The isolation of an object moving in a particular direction is achieved by tagging the edges of gaps between the present (live) image and the previous (stored) image. The gaps are digitally superimposed to determine their overlap direction. The overlapped areas are accumulated throughout the image by a pixel counter. A user definable count will trigger an alarm event. The purpose of this accumulation is to prevent false triggering by small movement such as a person moving forward or swinging his arms backwards! Further filtering is performed in a convolution algorithm, which requires adjacent pixels to be triggered in an image processing technique called "blob-analysis".

An inherent advantage to this algorithm is that a person trying to move "upstream" will try to find gaps in front of him to avoid colliding into other people. This gap he finds in front of him lends to the input of the algorithm itself!

The best placement of the camera is on the ceiling looking straight down, thereby increasing the overall gap-areas between people.


Algorithm 4!

In my quest to find the "Holy Grail" of direction sensing, movement of people behind the picket fence surrounding my front yard caught my attention!  I was watching them through the gaps between the fence posts and I could perceive which direction they were walking to!  Now, what if a machine could do what my brain was doing right now?

Using a video camera to capture images is like blinking your eyes 60 times a second; so, I blinked my eyes as quickly as I could, and I still could perceive the direction! I went to my computer and figured out that regardless of how fast people move, even Olympic sprinters,  they would not be able to overlap themselves on the subsequent video images! In other words, they can not cover a distance wider than themselves in 1/60 of a second, regardless of how small or large they appear on the image.
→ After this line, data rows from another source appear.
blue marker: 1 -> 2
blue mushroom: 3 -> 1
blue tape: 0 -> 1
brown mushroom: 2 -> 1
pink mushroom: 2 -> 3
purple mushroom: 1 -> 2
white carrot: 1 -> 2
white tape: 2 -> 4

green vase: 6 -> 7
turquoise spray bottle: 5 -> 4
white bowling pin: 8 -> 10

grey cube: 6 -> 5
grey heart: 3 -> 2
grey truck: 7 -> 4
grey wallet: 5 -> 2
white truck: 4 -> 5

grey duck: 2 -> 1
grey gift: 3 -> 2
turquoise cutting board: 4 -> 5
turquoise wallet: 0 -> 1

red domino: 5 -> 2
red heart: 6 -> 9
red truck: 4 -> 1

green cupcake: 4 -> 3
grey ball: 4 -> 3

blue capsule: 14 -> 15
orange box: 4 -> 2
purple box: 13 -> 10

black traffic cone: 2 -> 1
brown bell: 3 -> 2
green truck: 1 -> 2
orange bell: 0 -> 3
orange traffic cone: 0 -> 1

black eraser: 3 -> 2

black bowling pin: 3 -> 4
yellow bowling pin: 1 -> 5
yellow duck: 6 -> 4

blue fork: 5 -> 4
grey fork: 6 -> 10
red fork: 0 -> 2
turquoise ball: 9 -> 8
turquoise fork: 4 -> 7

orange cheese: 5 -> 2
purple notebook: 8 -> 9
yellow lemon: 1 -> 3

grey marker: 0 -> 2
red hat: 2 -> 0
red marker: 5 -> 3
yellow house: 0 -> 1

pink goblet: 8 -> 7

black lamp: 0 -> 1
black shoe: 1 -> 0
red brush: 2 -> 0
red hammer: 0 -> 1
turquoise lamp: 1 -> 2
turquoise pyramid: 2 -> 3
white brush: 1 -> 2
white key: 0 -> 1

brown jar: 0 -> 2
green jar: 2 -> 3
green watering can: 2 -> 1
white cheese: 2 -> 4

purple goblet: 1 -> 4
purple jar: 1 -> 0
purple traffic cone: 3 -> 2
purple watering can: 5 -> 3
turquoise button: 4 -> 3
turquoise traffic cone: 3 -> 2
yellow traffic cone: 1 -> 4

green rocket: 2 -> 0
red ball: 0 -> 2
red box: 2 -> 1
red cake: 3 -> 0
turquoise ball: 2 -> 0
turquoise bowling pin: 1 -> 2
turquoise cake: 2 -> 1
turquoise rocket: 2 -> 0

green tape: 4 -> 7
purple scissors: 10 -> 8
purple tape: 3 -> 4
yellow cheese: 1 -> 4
This concept overcomes the most computationally intense task of separation of objects irrespective of their speed; so I set out to define a new algorithm. Moving objects can now be separated by capturing samples in the image separated by the width of an average person and then processing the sequence of triggering in a defined direction.

The sequencing needs to be more intelligent than a tick-list of events; because what has to be taken into account is the occurrences of erratic (intentionally or unintentionally) movement of different sizes of objects. (E.g. swaying things like a briefcase in the opposite direction of a man carrying it)

A predictive flow-chart with timed-truncation of event tracking is what this algorithm has evolved to. It is somewhere in-between fuzzy-logic, parallel processing, and neural-net processing!

This new algorithm will appear in an upcoming design, to be released by ICU Security in the near future.